Dans une démocratie, les opinions les plus diverses doivent pouvoir s’exprimer librement afin d’éclairer les citoyens et nourrir l’indispensable débat d’idées. Il faut donc s’enorgueillir du pluralisme et de l’ouverture d’esprit dont fait preuve le service public en invitant des personnalités politiques majeures venues commenter l’actualité du monde et livrer leur appréciation de la marche de celui-ci.
On se souviendra ainsi de la longue interview de Jules César, au cours de laquelle le général romain expliqua, de façon admirablement convaincante, pourquoi l’élimination complète des Usipètes et les Tenctères, bien que tragique, n’en était pas moins essentielle à la sauvegarde de la République.
De même, l’analyse par Nikolaï Iejov de la passionnante mécanique judiciaire à l’œuvre lors des tristement nécessaires grandes purges organisées au sein de la Sainte Rodina afin de sauver la Révolution a utilement alimenté notre connaissance de cette période. Le silence respectueux du journaliste qui l’interrogeait a fait honneur à sa profession, étant bien entendu que toutes ces questions insistantes dont se repaissent certains esprits forts sont bien souvent oiseuses.
Enfin, il s’agirait de ne pas oublier l’interview en duplex qu’a accordée, à Noël dernier, Hernán Cortés. Sa prise de la capitale des rebelles aztèques, Tenochtitlan, reste un modèle de poliorcétique, les pertes humaines (modestes, de l’ordre de 200.000 morts) étant aisément justifiées par la grandeur du projet civilisationnel. Rien ne saurait s’opposer à la Vrai foi.
C’est donc avec un grand contentement que nous avons écouté le chancelier du NSDAP, Martin Bormann, diffusé il y a quelques jours par la chaîne la plus regardée de notre service public.

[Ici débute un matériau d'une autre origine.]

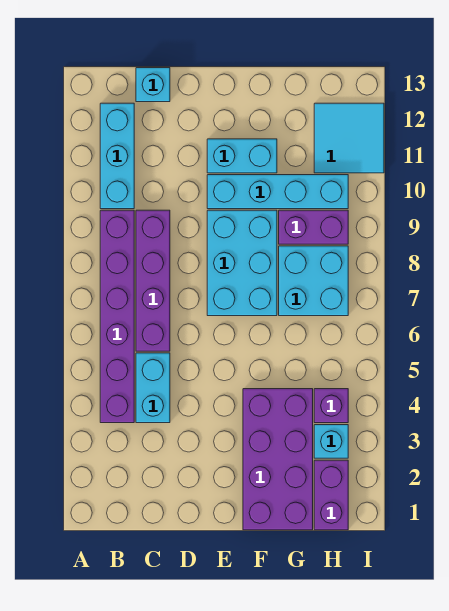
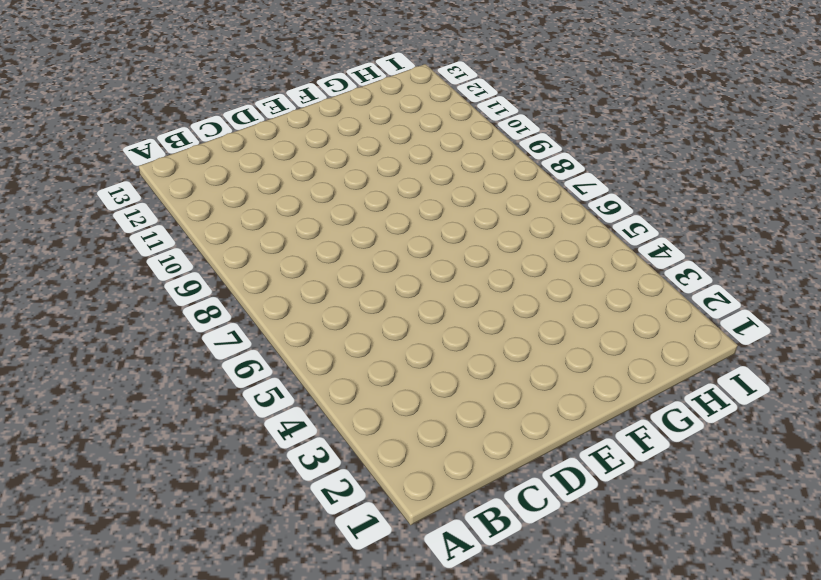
none -> purple brick B4:B9 level 1
none -> cyan brick B10:B12 level 1
none -> cyan brick C4:C5 level 1

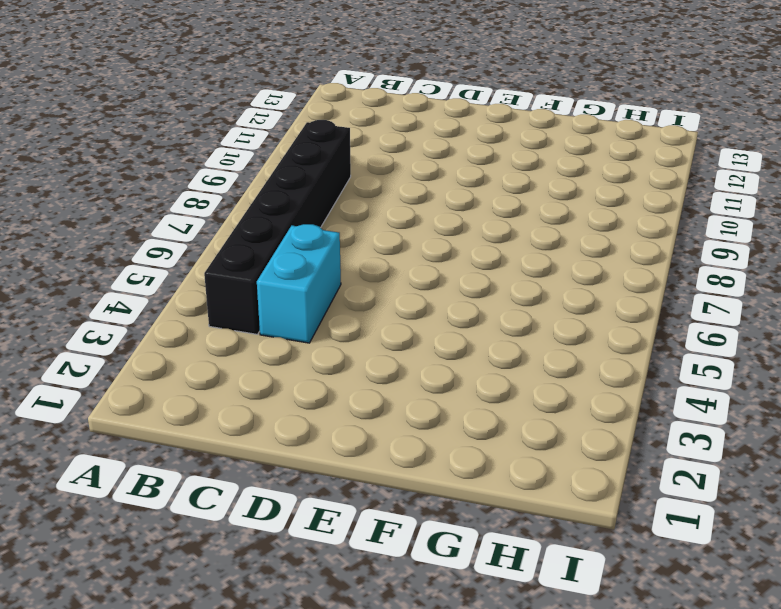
black brick B4:B9 level 1 -> purple brick B4:B9 level 1
none -> cyan brick B10:B12 level 1
none -> purple brick C6:C9 level 1
none -> cyan brick C13 level 1

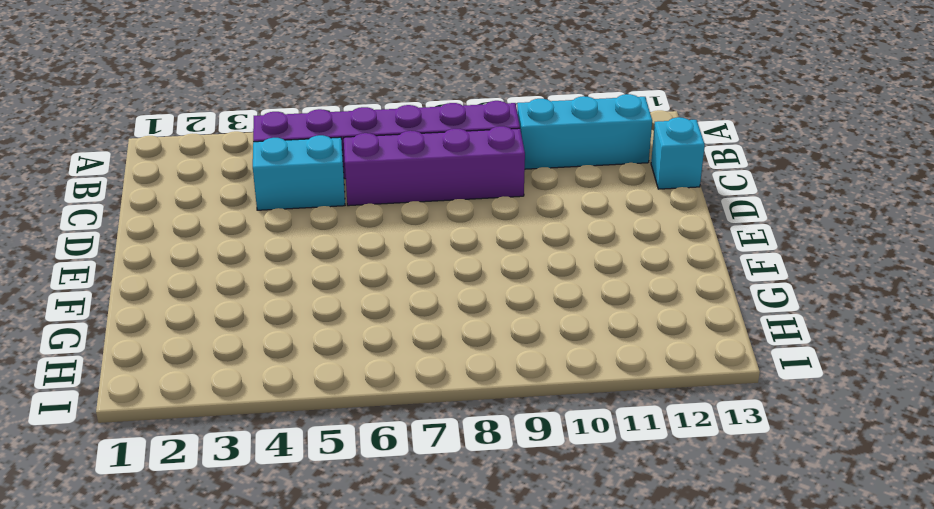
none -> cyan brick E7:F9 level 1
none -> cyan brick E10:H10 level 1
none -> cyan brick E11:F11 level 1

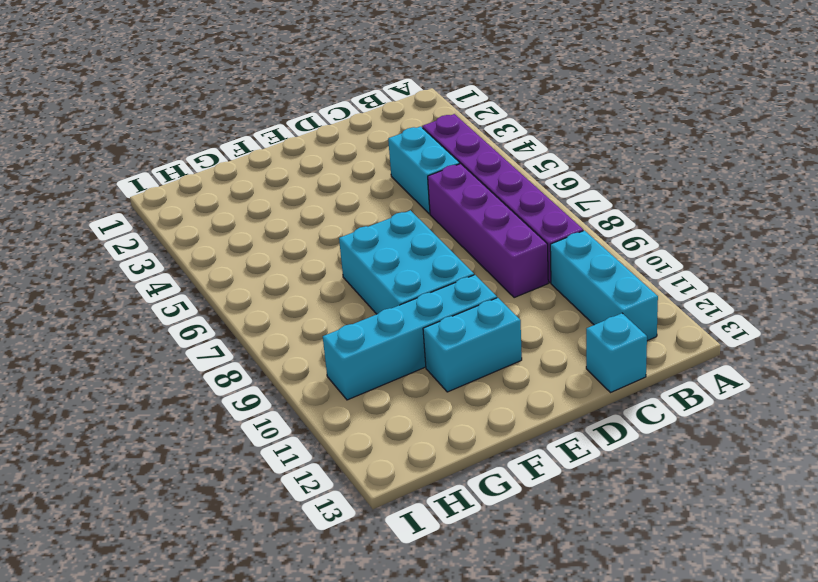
none -> purple brick F1:G4 level 1
none -> cyan brick G7:H8 level 1
none -> purple brick G9:H9 level 1

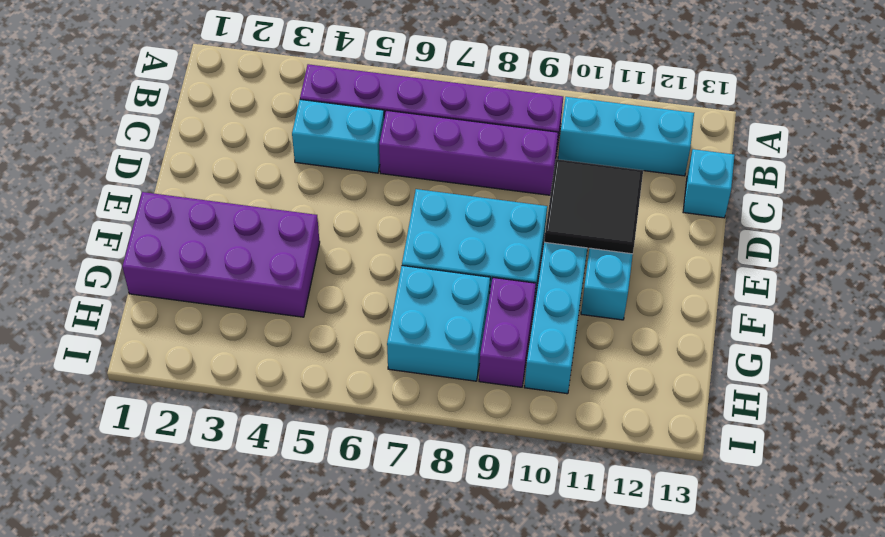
black tile D10:E11 level 2 -> none
none -> purple brick H1:H2 level 1
none -> cyan brick H3 level 1
none -> purple brick H4 level 1

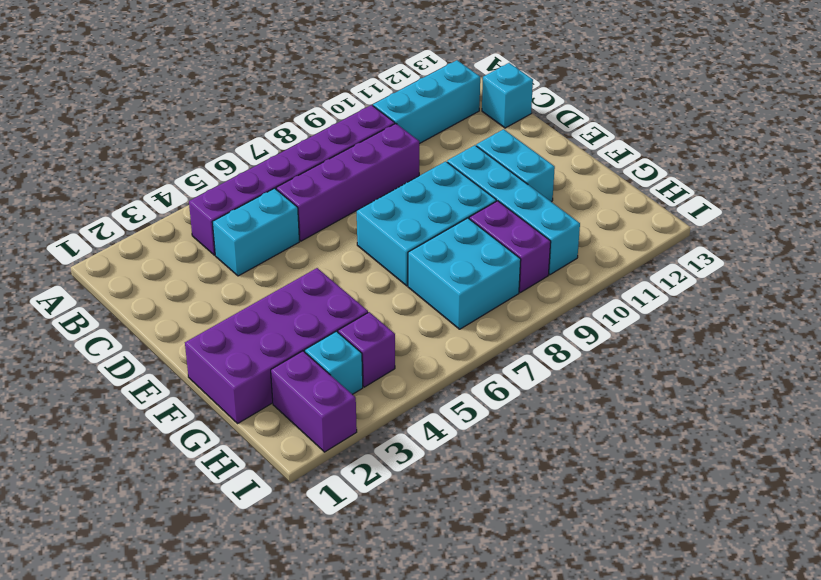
purple brick H2:I2 level 1 -> purple brick H1:H2 level 1
none -> cyan tile H11:I12 level 1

Quelle chance pour nos concitoyens d’avoir ainsi eu accès, pendant plus d’une heure, à la pensée si riche et si complexe d’un des plus importants responsables du Reich millénaire. Habilement relancé par un journaliste jamais agressif, M. Bormann a pu longuement revenir sur la grande stratégie de l’Allemagne nazie, démentir les accusations – absurdes – de violences excessives à l’Est (« Que voulez-vous ? C’est la guerre ») ou rire des accusations de massacres de masse (« Simples calomnies de la presse judéo-protestante »). Cultivé, subtil, maniant l’ironie avec aisance, Martin Bormann a, par sa bonhomie, permis d’illustrer les hautes exigences morales du journalisme de qualité, et nous lui en sommes reconnaissants.

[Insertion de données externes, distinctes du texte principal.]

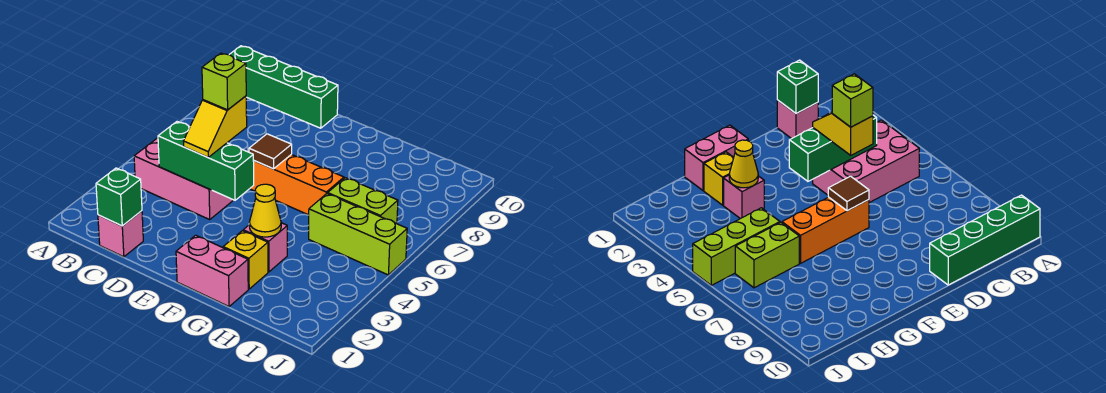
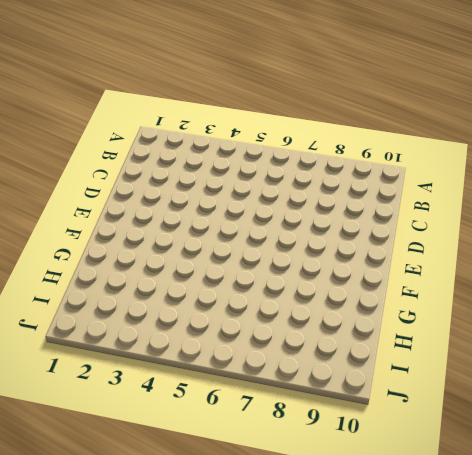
none -> green brick A10:D10 level 1
none -> pink brick B4:D5 level 1
none -> pink brick C1 level 1

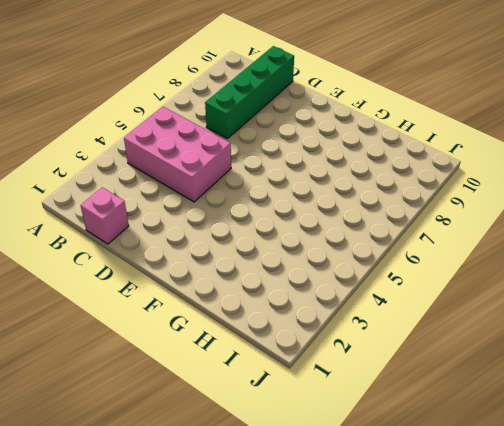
green brick C7:C10 level 1 -> green brick A10:D10 level 1
none -> orange brick E6:G6 level 1
none -> pink brick F1:G1 level 1
none -> yellow brick G2 level 1

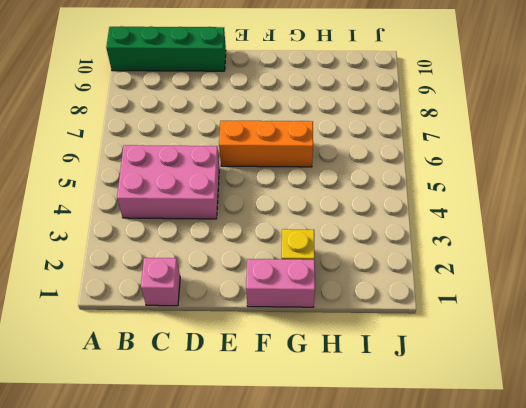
none -> pink brick G3 level 1
none -> lime brick H5:J5 level 1
none -> lime brick H6:I6 level 1

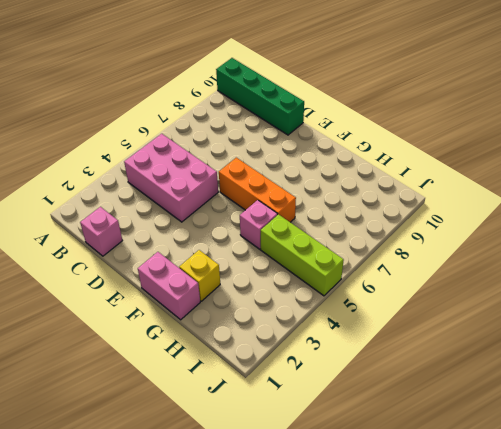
pink brick G5 level 1 -> pink brick G3 level 1
none -> lime brick H6:I6 level 1
none -> green brick C1 level 2
none -> green brick C4:E4 level 2

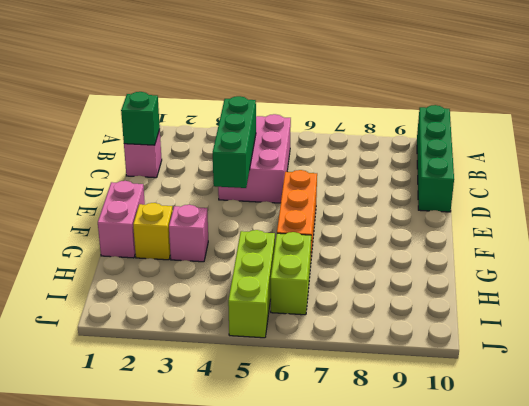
none -> brown tile E6 level 2
none -> yellow cone G3 level 2
none -> yellow slope D4:D5 level 3 top 5

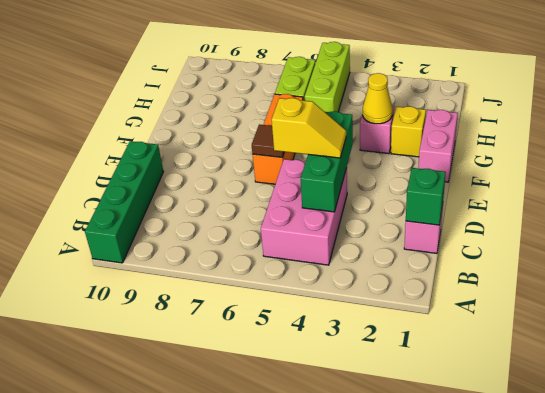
none -> lime brick D5 level 4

Ah, et sinon, si vous un avez une conscience et un semblant de dignité, il y a la réponse du Quai d’Orsay à l’interview de Lavrov. Quand un ministère doit reprendre le service public, c’est que quelque chose de très moche s’est produit. Et dans ces cas-là, on ne se défend pas et on laisse le ministre parler, parce que lui, il a une conscience.